Crow
Those are all good statistics. I have no arguments with any of them.
our healthcare workers have been through hell, right here on earth. Can you imagine the terror of walking into those patients rooms during the first 6 to 9 months of Covid? When we really knew nothing. Running out of protective gear, and having to reuse it. Watching patients die and not knowing why. Watching some of your friends get it who you work with, and die. And having to go into the next patient’s room, the very next day.
then, at the end of your shift, you get to go home and pollute your family. I know one mom who didn’t go home for three months, she was a nurse with kids.
Can you imagine being in environmental services during Covid, and your job is to somehow clean the hospital rooms. We now know it’s easy to kill Covid, at the beginning we had no idea. Do you remember the pictures of the Chinese military going down the street spraying anti-bacterial chemicals, in full protective gear?
Everyone has a different perspective.
Our healthcare workers have had it the worst. I can’t imagine what the PSTD is going to be like in a few years in that profession. My hat is off to everyone who helped take care of this, and are still doing so.

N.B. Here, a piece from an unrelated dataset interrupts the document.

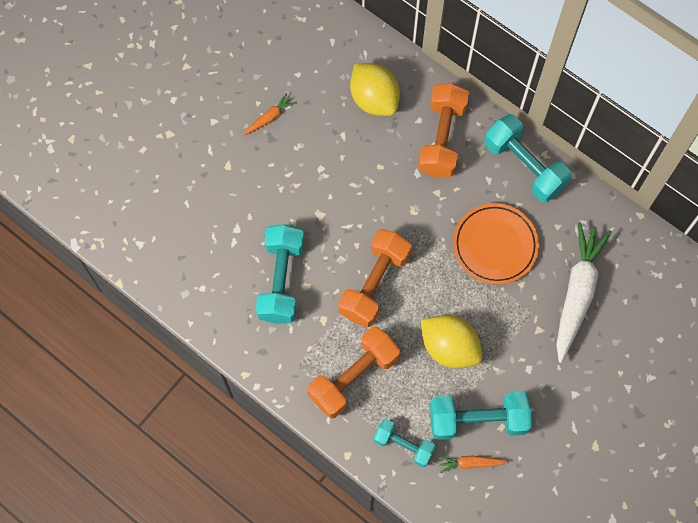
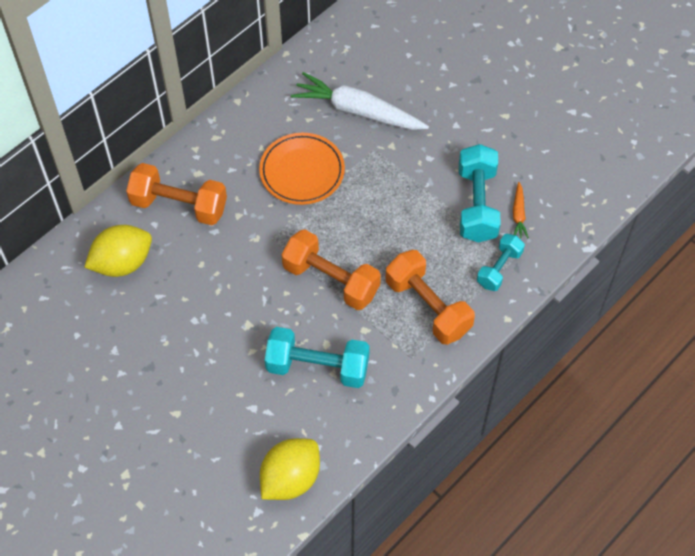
camera: 85 degrees left, 10 degrees down
(269, 117) = (124, 367): orange carrot -> none
(449, 347) = (403, 220): yellow lemon -> yellow lemon (290, 478)
(524, 166) = (221, 138): turquoise dumbbell -> none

just this week I was meeting with caregivers in the Windy City. They are absolutely exhausted. For them it’s getting worse again.
Would we have better been better off Just exposing ourselves all at once, and letting the chips fall where they may? Who knows. We are where we are, what’s next?
I will gladly remove the word Florida from the top of my post. Let’s not debate Covid here. It’s a horrible disease, which we responded to horribly. It’s totally unprecedented. And it’s not over.
I’m fully vaccinated and I’m no longer afraid of it. I do believe if I had contracted Covid early before the vaccine, it would’ve been a bad scene for me.